Right now, the surface of my eyeballs that receive light from the world contain veins, arteries, and capillaries. My eyeballs see a cracked window, but I don’t experience the cracks because my brain automatically adjusts. The rods that interpret color, given their location, should only present me with color vision in a three-foot circle about arm’s distance from my face. The natural saccades of the eyes should present a shaky view of the world. The eyes and other sense organs process perception at slightly different speeds, but I don’t experience the lag… and on and on.
Does my brain sometimes automatically interpret incorrectly? Sometimes. Like when I’m dreaming and when I’m convinced that the dream is real. Or when standing on top of a high point and perceiving that the world is flat; it’s not easy for the common senses to perceive the world as round.
After I bought my Toyota RAV4, I all of sudden noticed all the many other people also driving a Toyota RAV4. They’ve been there, but now the area of my brain called the reticular activation system (RAS) stopped filtering out the perception of Toyota RAV4s. It had now become meaningful information.
WE CAN CHOOSE WHAT WE SEE
What about choice? We can choose to see differently. A couple easy ways to begin to see differently is to ask questions unfiltered. Just start getting curious and start asking questions that don’t initially (or probably won’t ever) make sense.

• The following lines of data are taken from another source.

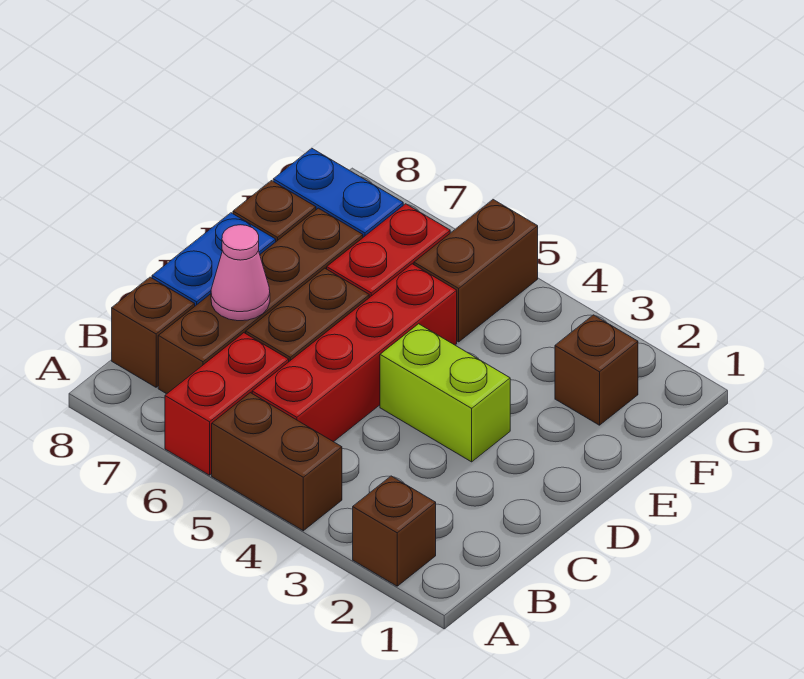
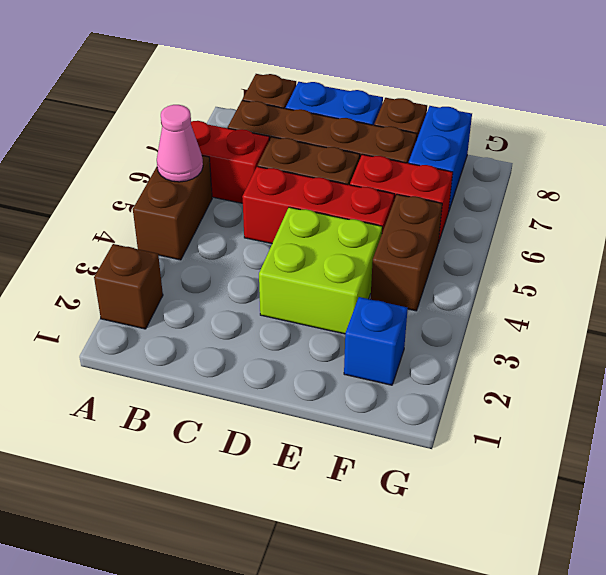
red brick B5:E5 level 1 -> red brick C5:E5 level 1
pink cone C7 level 2 -> pink cone A5 level 2
lime brick D3:D4 level 1 -> lime brick D3:E4 level 1
brown brick F2 level 1 -> blue brick F2 level 1
brown brick F5:G5 level 1 -> brown brick F4:F5 level 1

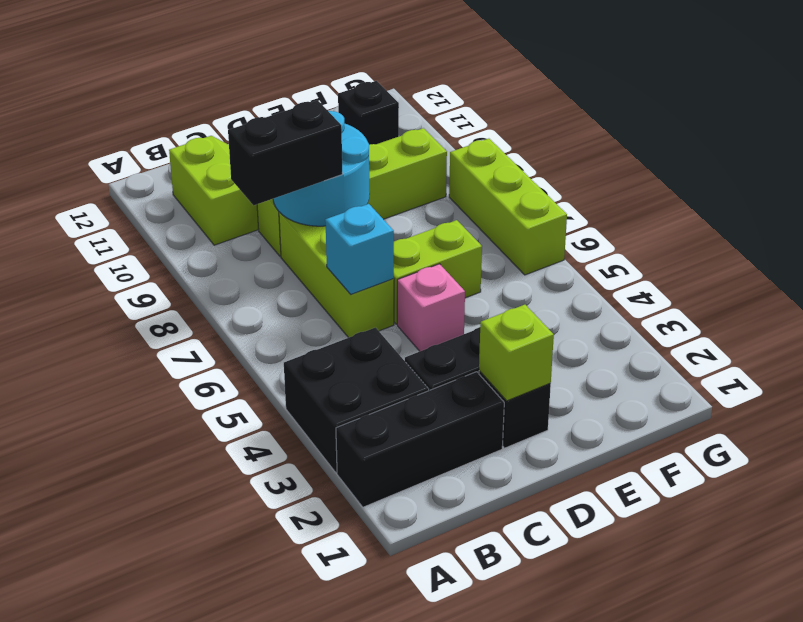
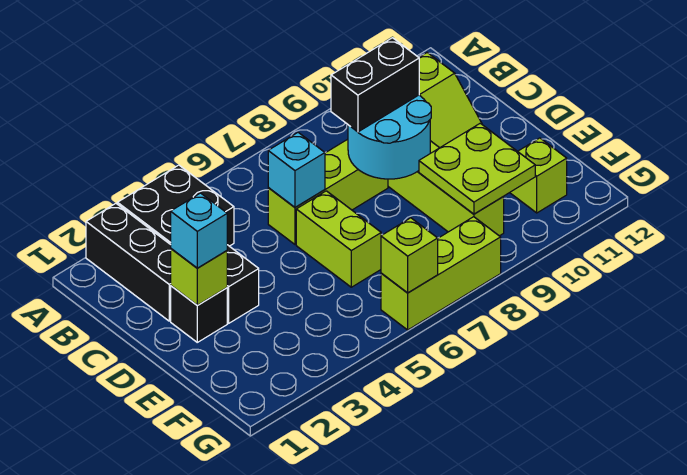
black brick B8:C8 level 3 -> black brick C8:C9 level 3
none -> cyan brick D2 level 3
pink brick D5 level 1 -> none
none -> lime plate E9:F10 level 2
black brick F11 level 1 -> lime brick F11 level 1
none -> lime brick G6 level 2

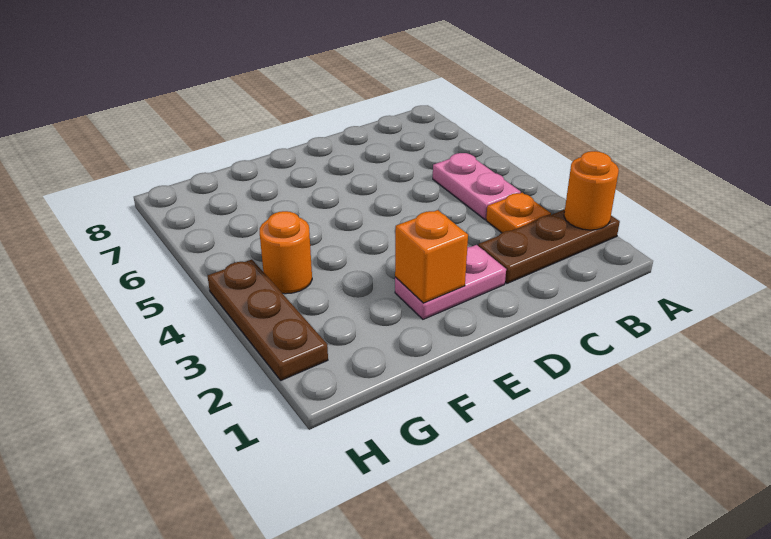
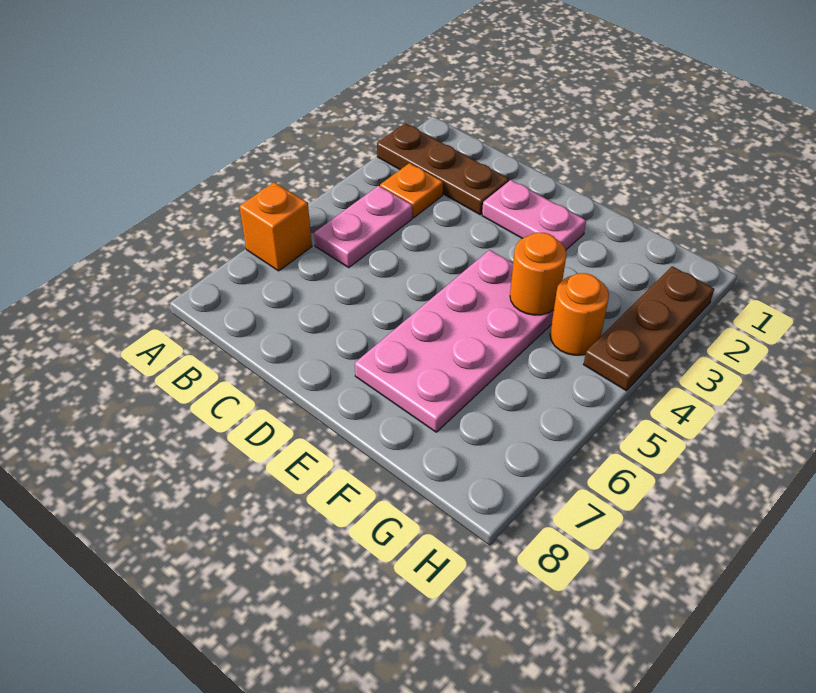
orange round brick A2 level 2 -> orange round brick F4 level 2
orange brick E2 level 2 -> orange brick A6 level 1
none -> pink plate E4:F7 level 1

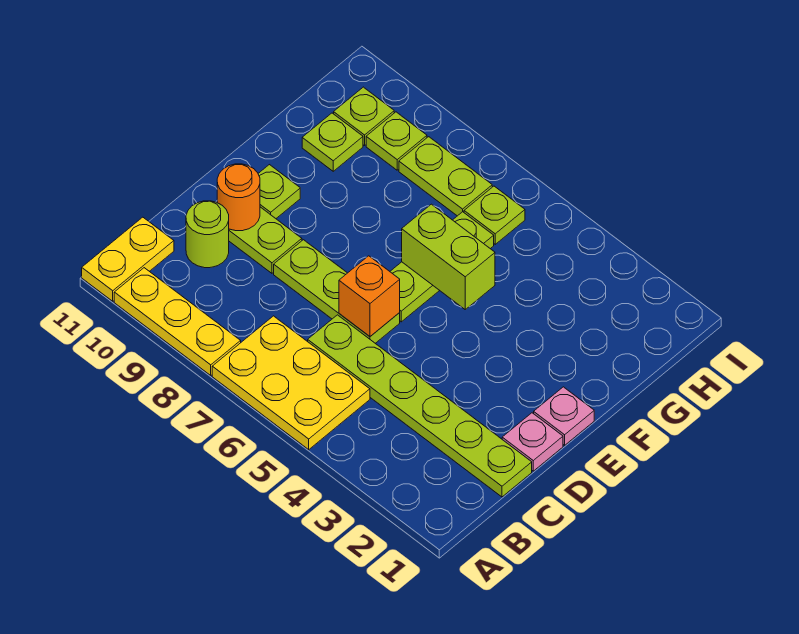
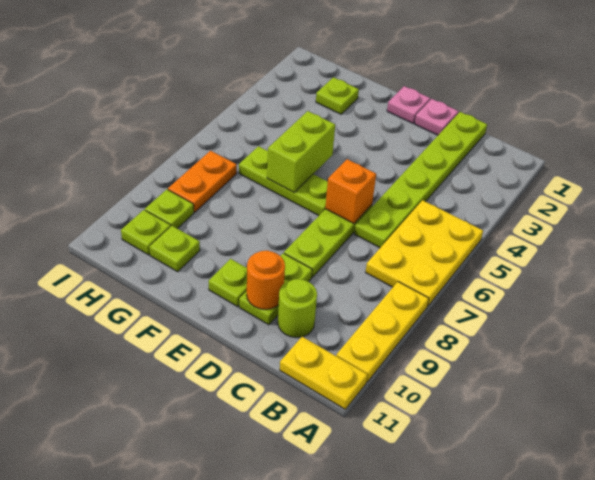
lime plate H6 level 1 -> lime plate G2 level 1
lime plate H7:H8 level 1 -> orange plate H7:H8 level 1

I heard Seth Godin say once that you can’t be curious and angry at the same time. He was talking about empathizing and emotional connection, but I think it also applies when frustrated at other pursuits.
Here’s one way to ask off-the-wall questions. I got this from a philosophy of science textbook. Look at the question, “Why did Eve eat the apple?”
Why Eve (subject) as opposed to Alex, Bob, Charlie, David or President Trump? Why eat (verb) as opposed to bake, deep fry, discard or microwave? Why the apple (object) as opposed to the banana, orange, pizza or doner kebab? Why satisfy her curiosity (indirect object) as opposed to testing her hypothesis on the crunchiness of apples, to taking one for the team or spicing up her usual diet of fig leaves?
Another way is to just move the body around differently. Sometimes just taking on a different pose triggers a feeling connected to that pose, which then changes thinking.